Rede de proteção visitou apenas uma vez a casa de menino morto após agressões de pai em Viamão

A investigação sobre a morte do menino O.G.G., de 3 anos, revelou falhas no acompanhamento da família pela rede de proteção de Viamão. Mesmo diante de sucessivos sinais de alerta registrados por órgãos públicos, a assistência social realizou apenas uma visita domiciliar nos nove meses em que a família viveu no município.
Segundo documentos e relatórios obtidos pela apuração, havia registros de lesões suspeitas nas crianças, histórico de perda da guarda dos filhos em Santa Catarina, vulnerabilidade social e diversas discussões entre os órgãos responsáveis. Ainda assim, o caso evoluiu sem que o risco fosse identificado a tempo.
Sinais de alerta ignorados
Os primeiros atendimentos ocorreram ainda em novembro do ano passado, quando um dos filhos foi levado a uma unidade de saúde com ferimentos. Dias depois, novas consultas registraram lesões em outras crianças da família.
A partir desses episódios, o Conselho Tutelar abriu acompanhamento e a rede de proteção passou a trocar informações sobre o caso. Técnicos também tiveram conhecimento de que a família já havia sido alvo de medidas protetivas em Santa Catarina.
Apesar disso, as tentativas de visitas domiciliares foram frustradas e o pai comparecia aos atendimentos presenciais, transmitindo uma imagem de normalidade, o que acabou influenciando as avaliações dos profissionais.

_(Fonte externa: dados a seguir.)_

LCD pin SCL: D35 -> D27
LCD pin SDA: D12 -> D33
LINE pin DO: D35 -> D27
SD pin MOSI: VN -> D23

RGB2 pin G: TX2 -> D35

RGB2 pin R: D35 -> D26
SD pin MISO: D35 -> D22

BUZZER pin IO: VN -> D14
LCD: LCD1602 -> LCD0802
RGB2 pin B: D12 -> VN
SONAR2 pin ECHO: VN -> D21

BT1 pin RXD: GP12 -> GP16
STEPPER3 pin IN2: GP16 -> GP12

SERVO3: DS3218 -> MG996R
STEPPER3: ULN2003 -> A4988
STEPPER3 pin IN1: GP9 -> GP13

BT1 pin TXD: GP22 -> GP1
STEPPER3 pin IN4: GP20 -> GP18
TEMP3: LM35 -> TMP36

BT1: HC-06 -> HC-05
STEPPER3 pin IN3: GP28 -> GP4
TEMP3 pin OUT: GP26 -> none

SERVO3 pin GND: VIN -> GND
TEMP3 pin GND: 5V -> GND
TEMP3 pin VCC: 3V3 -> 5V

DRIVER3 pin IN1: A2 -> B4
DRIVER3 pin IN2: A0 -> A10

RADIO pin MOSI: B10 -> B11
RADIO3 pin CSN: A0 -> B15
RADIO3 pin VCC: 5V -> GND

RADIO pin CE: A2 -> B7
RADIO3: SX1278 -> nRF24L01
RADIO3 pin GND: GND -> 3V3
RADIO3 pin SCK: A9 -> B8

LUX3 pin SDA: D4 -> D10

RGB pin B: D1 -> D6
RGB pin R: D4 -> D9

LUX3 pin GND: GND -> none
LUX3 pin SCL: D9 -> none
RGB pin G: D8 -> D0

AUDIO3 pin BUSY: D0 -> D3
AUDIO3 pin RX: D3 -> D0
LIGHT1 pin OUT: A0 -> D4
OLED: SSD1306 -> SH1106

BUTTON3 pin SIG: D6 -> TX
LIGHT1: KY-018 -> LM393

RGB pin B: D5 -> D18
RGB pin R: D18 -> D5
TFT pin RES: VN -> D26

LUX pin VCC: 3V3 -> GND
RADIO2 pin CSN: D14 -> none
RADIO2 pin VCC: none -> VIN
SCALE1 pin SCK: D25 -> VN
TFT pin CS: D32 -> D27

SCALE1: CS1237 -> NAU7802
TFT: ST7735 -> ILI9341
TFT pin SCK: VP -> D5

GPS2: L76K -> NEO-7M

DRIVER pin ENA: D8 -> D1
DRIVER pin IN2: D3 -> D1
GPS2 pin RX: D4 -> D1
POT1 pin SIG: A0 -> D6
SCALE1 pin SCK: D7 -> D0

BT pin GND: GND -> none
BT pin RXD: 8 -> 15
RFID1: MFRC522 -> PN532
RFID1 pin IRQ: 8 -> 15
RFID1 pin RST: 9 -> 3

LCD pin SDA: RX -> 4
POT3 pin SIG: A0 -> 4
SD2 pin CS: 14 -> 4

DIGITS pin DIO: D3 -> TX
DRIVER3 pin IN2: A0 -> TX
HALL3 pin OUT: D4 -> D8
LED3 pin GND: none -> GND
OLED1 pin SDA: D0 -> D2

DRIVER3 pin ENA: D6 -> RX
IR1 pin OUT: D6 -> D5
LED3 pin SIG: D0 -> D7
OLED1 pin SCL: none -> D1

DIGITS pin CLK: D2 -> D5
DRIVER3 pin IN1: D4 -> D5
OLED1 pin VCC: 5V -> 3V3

Única visita ocorreu semanas antes da tragédia
A única visita efetivamente realizada na residência aconteceu em 16 de junho. O relatório produzido após a inspeção descreveu uma situação considerada organizada, sem indícios que justificassem medidas mais severas, chegando inclusive a sugerir a redução do nível de acompanhamento da família.
Dias depois, porém, uma nova escola passou a relatar mudanças no comportamento das crianças, como isolamento, fome excessiva e roupas inadequadas para o frio. Uma reunião com a mãe foi marcada para 9 de julho, mas, na mesma data, foi confirmada a morte de Oliver, vítima de espancamento.
Caso também apura possível falha institucional
Além da investigação criminal contra os pais, a Polícia Civil também apura a atuação da rede de proteção.
O próprio prefeito de Viamão admitiu que houve falhas no acompanhamento do caso, enquanto representantes da assistência social reconheceram que o número de visitas realizadas foi insuficiente diante do histórico da família. Também há divergências entre órgãos do Rio Grande do Sul e de Santa Catarina sobre o envio e o recebimento dos documentos relacionados ao acompanhamento anterior da família.